Interview by Ed Wetschler

The Seattle area is not just Starbucks, seafood, and grunge rock. Just 40 miles to the north of Seattle, a new Hibulb Cultural Center on the Tulalip Reservation opened to the public August 20th. This cultural center, preserve, and museum dedicated to the history, heritage, and arts of several Indian tribes indigenous to the Washington State will give you a whole new sense of the Native Americans in the Puget Sound region. We went to the top – Cultural Resources Manager and Director Henry Gobin – for the lowdown.

Is the Hibulb Cultural Center the only museum dedicated to Native Americans in Washington State?

No, 16 federally recognized tribes live in this state, and there are several other Indian museums. But the Hibulb Cultural Center is the only tribal facility certified by the State of Washington.

 

Henry Gobin.
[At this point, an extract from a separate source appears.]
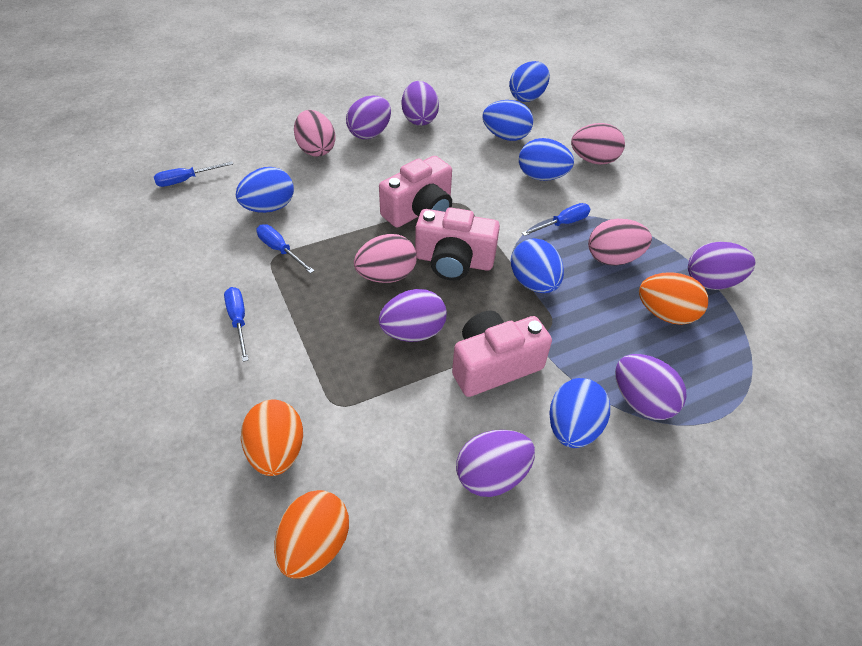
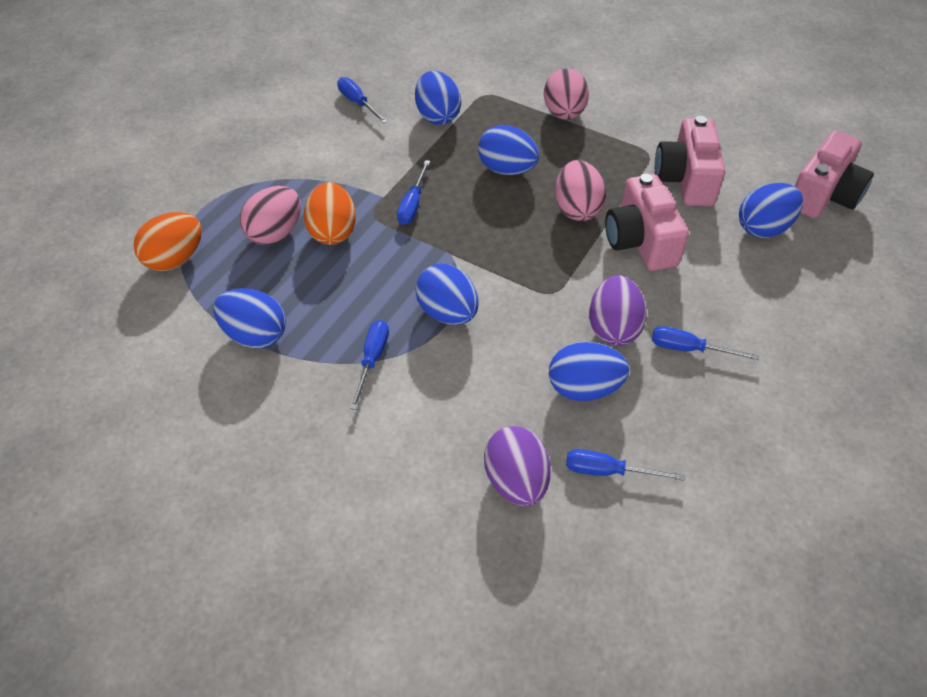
blue screwdriver: 4 -> 5
orange egg: 3 -> 2
pink egg: 4 -> 3
purple egg: 6 -> 2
Photo by Charla Bear / KPLU

 

Who are the Tulalip?

The Tulalip (pronounced tu LAY lip) include the Snohomish, Snoqualmie, Skykomish, and some smaller groups who signed the Point Elliott Treaty [1855], which guaranteed the tribes hunting and fishing rights and reservations. Those old tribal leaders were smart. They knew that the Snoqualmie and Skykomish tribes would not allow the Snohomish to name this the Snohomish Indian Reservation, and vice versa. So rather than fighting and squabbling, they said, let us call ourselves the Tulalip tribe. I think it was a stroke of genius.

 

And the name “Hibulb?”

One of our elders, long since deceased, said it means “place where the white doves live.” And thirty or forty years ago, old people told me that one of the distinguishing traits of a Snohomish cedar bark basket was that the weavers would always put a bird symbol on the rim.
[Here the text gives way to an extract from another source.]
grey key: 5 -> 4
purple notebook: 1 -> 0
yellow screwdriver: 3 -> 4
A few years ago five or six of those baskets came walking into our office. A man’s late wife had bought them forty or sixty years earlier, and this was when one of my staff was trying to breathe life back into weaving. One of our elders, Stephanie Charlie, said,  “I’d like to see them.” When we showed them to her, she said, “My God, my mother made those baskets!”

Do people on the reservation still make those baskets?

Yes; in fact, we are witnessing a revival among basket weavers, and also textile weavers, carvers, drum makers, painters, and bead workers. Some very good contemporary pieces are displayed in the gift shop as well as the museum itself.

 

Hibulb Carving Detail

 

The indigenous peoples of the Puget Sound were hunters and salmon fishermen, but the new Cultural Center also displays whale imagery.Were your forefathers whalers as well as fishermen?

We use the whale in our logo, but we weren’t whalers. According to the late Freddie Sam, there was a time when our people were very poor: no fish, no deer, no elk. So they prayed, and the blackfish whale heard their prayers, saw that people were starving, herded up a bunch of seals, and threw the seals up onto the beach. The people were told, Whatever you do, do not disrespect the blackfish whale.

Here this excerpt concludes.